| HN Mirror

Y	Hacker News new \| ask \| show \| jobs


	by typpilol 237 days ago
	It will require like 20x the compute

3 comments

ACCount37 237 days ago

A lot of cool things are shot down by "it requires more compute, and by a lot, and we're already compute starved on any day of the week that ends in y, so, not worth it".

If we had a million times the compute? We might have brute forced our way to AGI by now.

link

Jensson 237 days ago

But we don't have a million times the compute, we have the compute we have so its fair to argue that we want to prioritize other things.

link

Mehvix 237 days ago

Why do you suppose this is a compute limited problem?

link

ACCount37 237 days ago

It's kind of a shortcut answer by now.

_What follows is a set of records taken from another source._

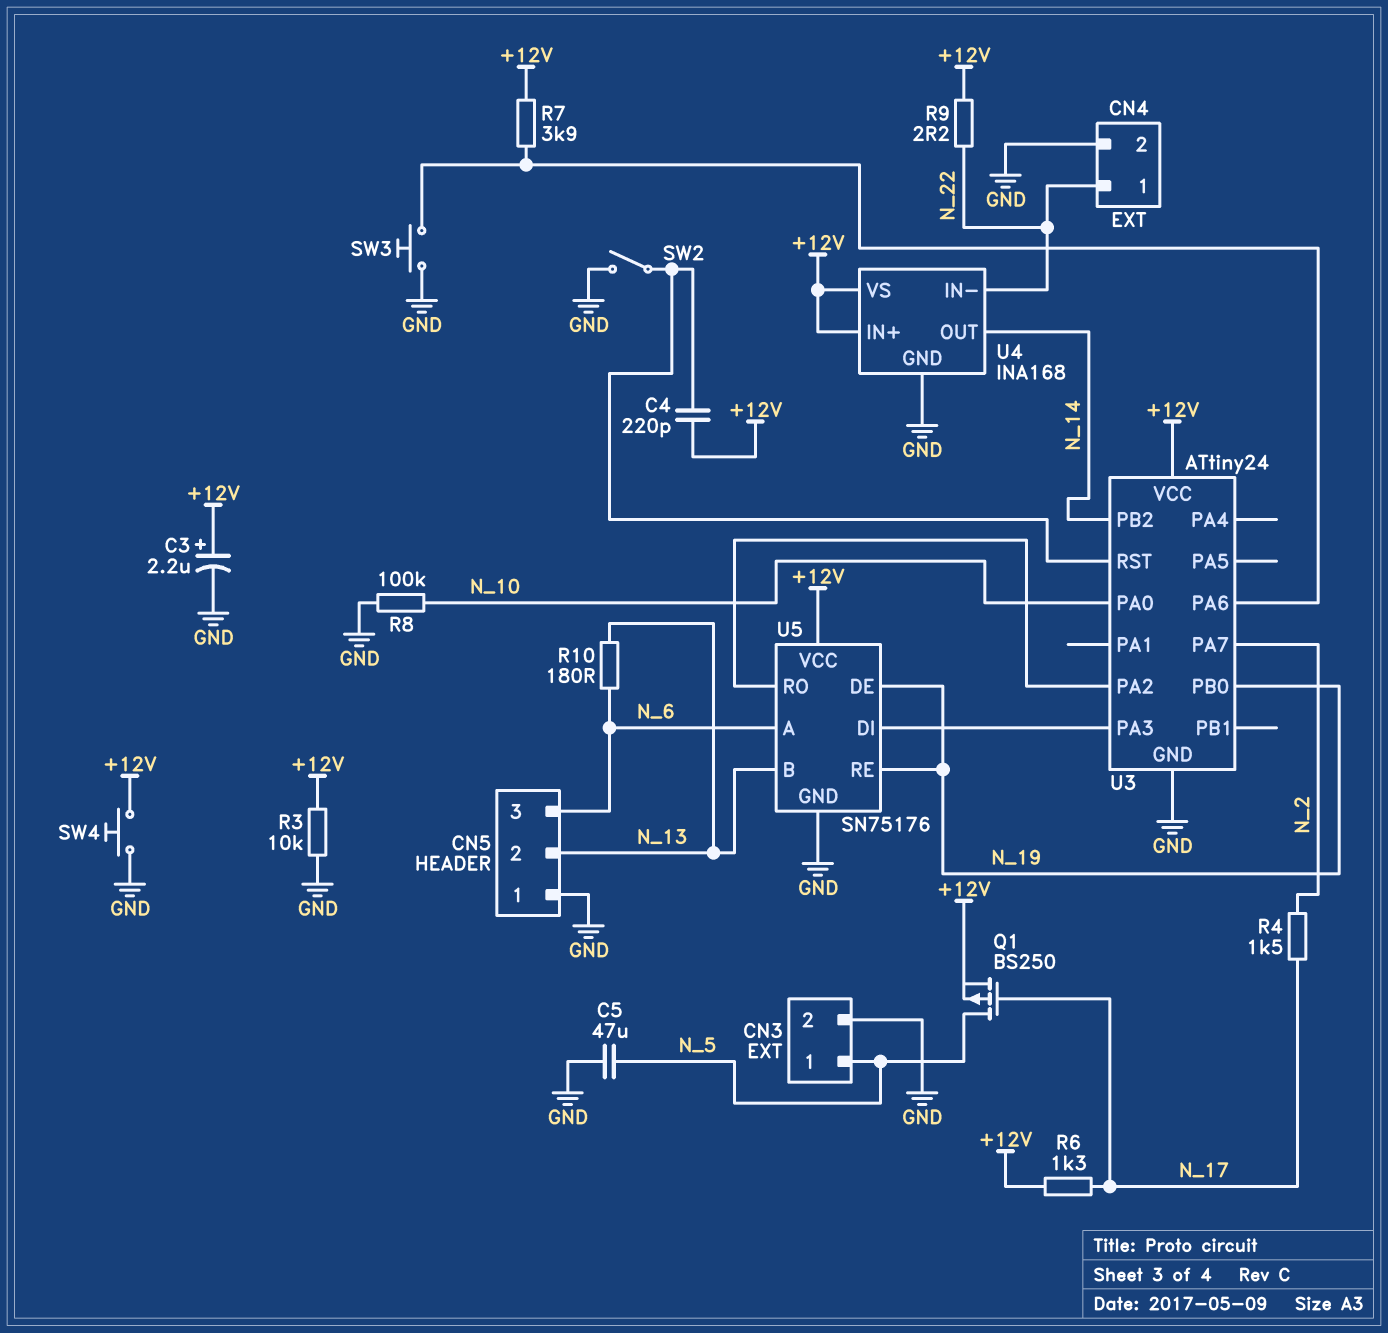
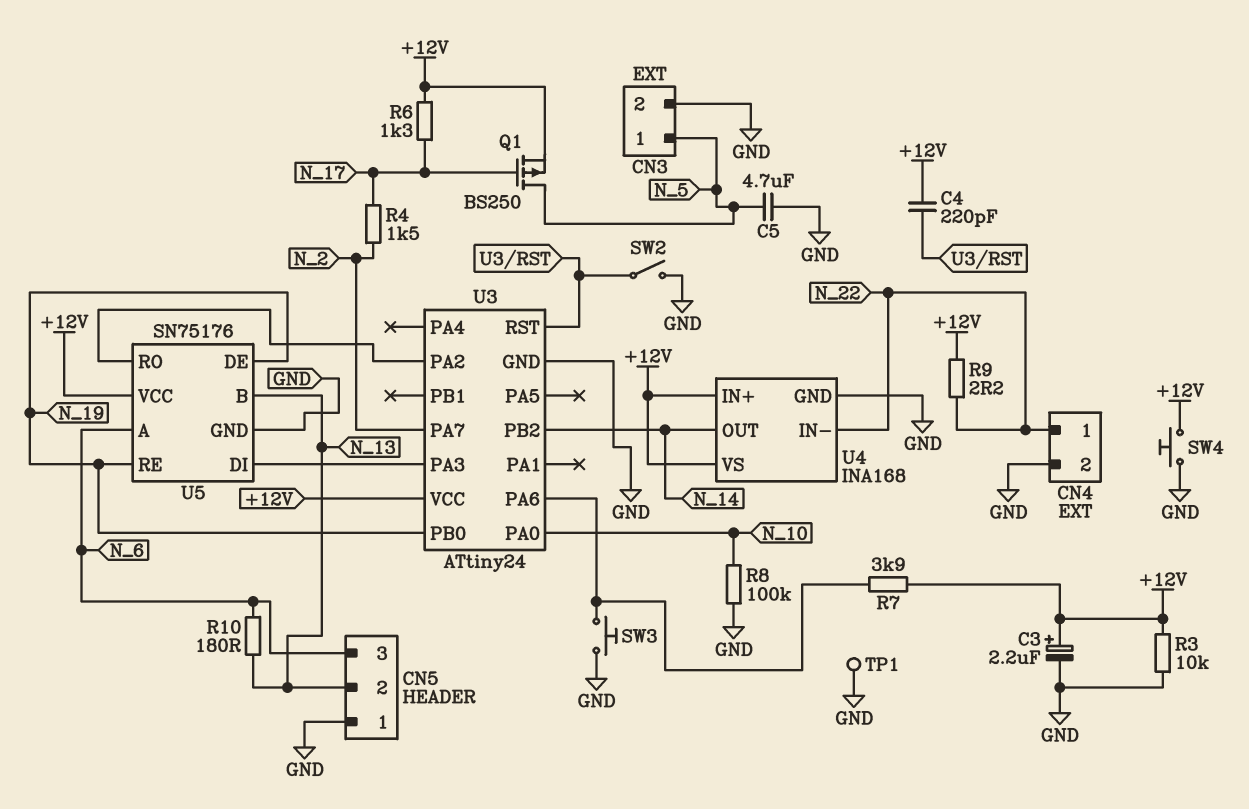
C5: 47uF (GND, N_5) -> 4.7uF (GND, N_5)
TP1: none -> test point (GND)

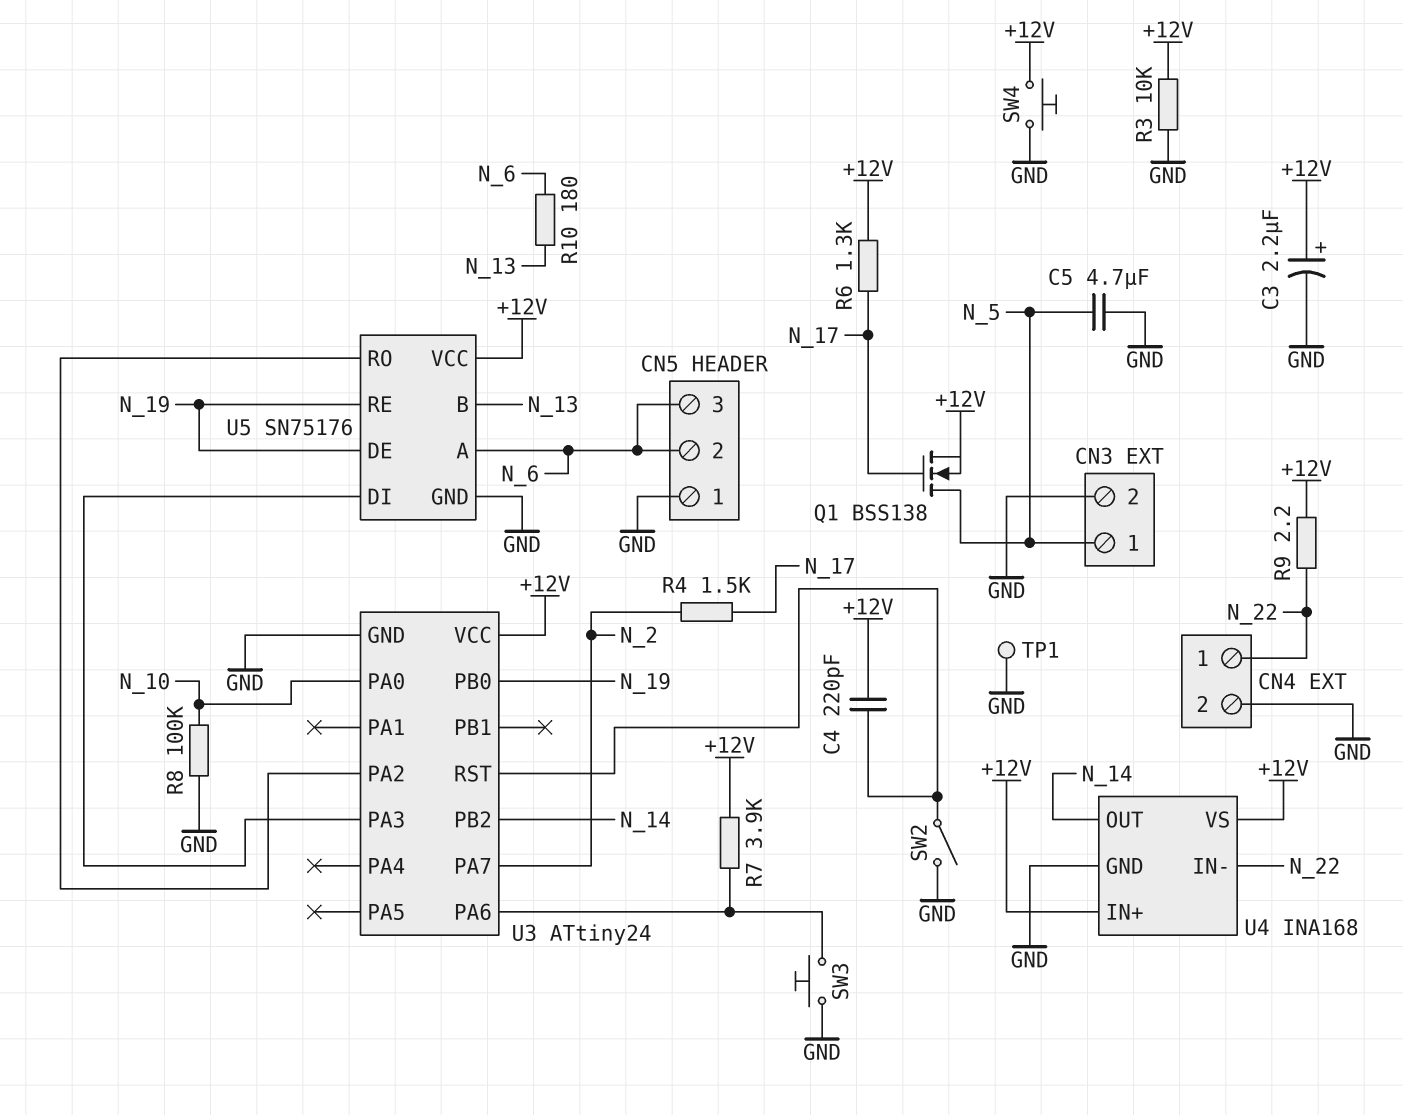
CN5 pin 2: N_13 -> N_6
Q1: PMOS BS250 (G N_17, D N_5, S +12V) -> NMOS BSS138 (G N_17, D N_5, S +12V)

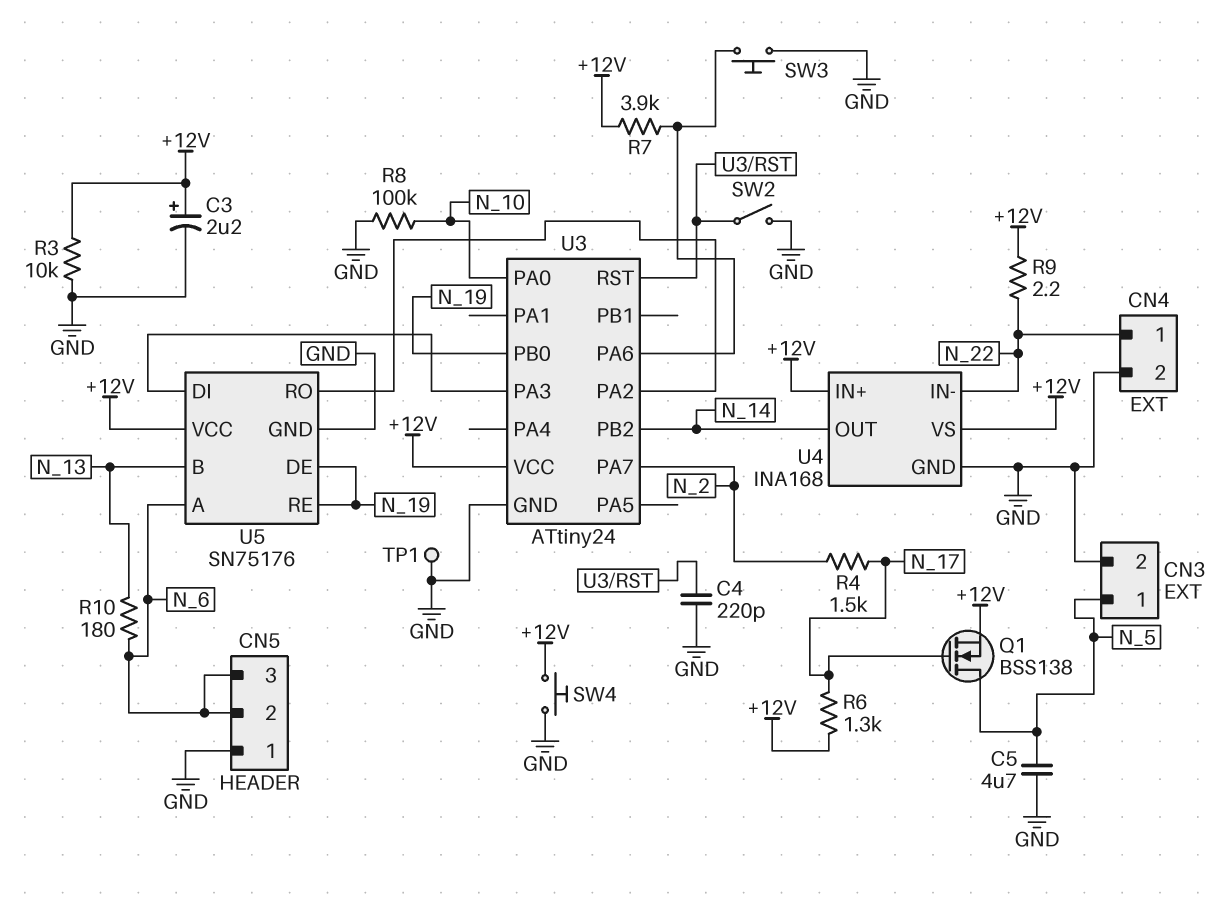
C4: 220pF (+12V, U3/RST) -> 220pF (GND, U3/RST)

Especially for anything that touches pretraining.

"Why aren't we doing X?", where X is a thing that sounds sensible, seems like it would help, and does indeed help, and there's even a paper here proving that it helps.

The answer is: check the paper, it says there on page 12 in a throwaway line that they used 3 times the compute for the new method than for the controls. And the gain was +4%.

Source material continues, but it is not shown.